Primož Roglič’s Jumbo-Visma teammates sat together atop Monte Lussari on Saturday afternoon, locked somewhere between fear and hope as they watched events unfold on the big screen past the finish line. It was hard not to think of La Planche des Belles Filles and all that.
The 2023 Giro d’Italia, just like the 2020 Tour de France, would be decided by a hybrid mountain time trial on the penultimate day. On that occasion, Roglič was trying to defend the yellow jersey against a fellow Slovenian. Here, he was vying to snatch the maglia rosa at the last, cheered on by the thousands of compatriots who had made the short trip across the border.
The circumstances were different, but the energy was the same. Tom Dumoulin and Wout van Aert’s anxious expressions of three years ago were mirrored by those of Sepp Kuss and Sam Oomen here. The patchy information on the time gaps between Roglič and Geraint Thomas (Ineos Grenadiers) only added to the general sense of jitteriness.
When the speaker at the finish announced, in Italian, that Roglič had already pulled back 16 seconds on Thomas at the second intermediate check, Oomen threw his hands up in annoyance: “Say it in English too!” Confirmation from the on-screen graphic did little to defuse the prevailing tension.
Moments later, a guttural cry emerged from Jumbo-Visma huddle. Oomen stood up and walked in a circle before sitting down again. The television pictures now showed Roglič standing in the road, trying to re-ship a slipped chain. A litany of misfortunes has been visited upon Roglič over the years in Grand Tours, but losing the Giro because of an episode like this would have added a whole new wing to that particular house of pain.
From the pillion of the following motorbike, Roglič’s directeur sportif Marc Reef watched the moment unfold almost in slow motion.
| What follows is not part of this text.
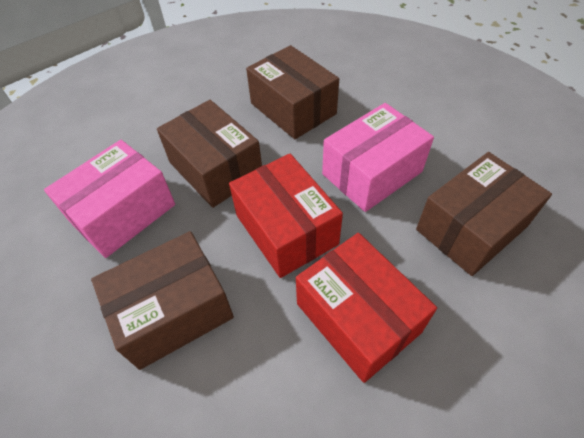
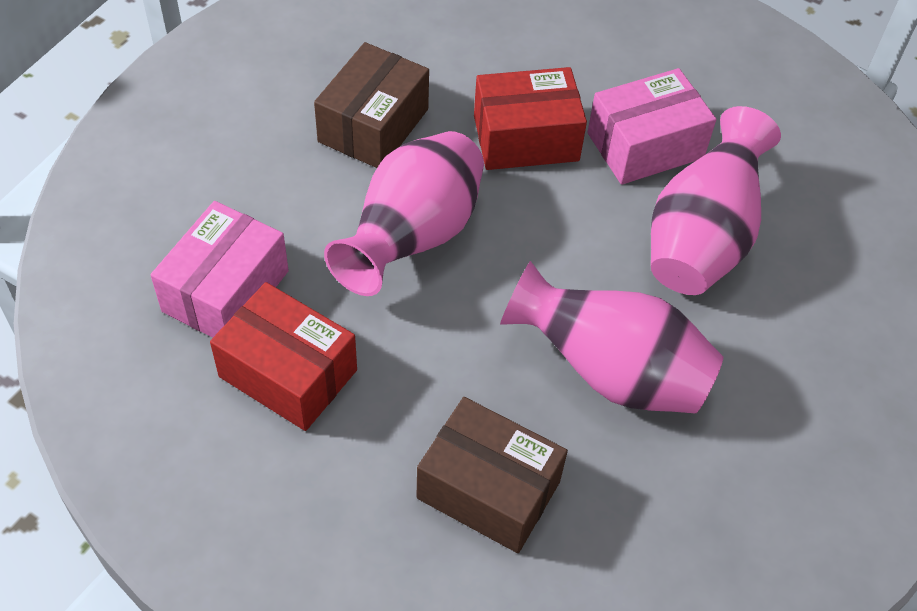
brown box: 4 -> 2
pink vase: 0 -> 3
The Jumbo-Visma mechanic, travelling on a second motorbike, fumbled to get Roglič’s replacement machine, and he then risked stumbling into the rider as he scrambled against the gradient.
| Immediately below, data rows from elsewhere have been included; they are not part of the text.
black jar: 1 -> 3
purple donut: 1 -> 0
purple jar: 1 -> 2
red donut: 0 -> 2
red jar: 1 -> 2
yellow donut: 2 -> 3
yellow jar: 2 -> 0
In those twenty seconds of panic, however, Roglič appeared the calmest man on Monte Lussari. He managed to re-ship the chain by himself, and he was pushed on his way again by a spectator, later revealed to be a former ski jumping teammate. As a teenager, Mitja Meznar had won a junior world title with Roglič just over the border in nearby Planica. Now he was nudging him towards the Giro.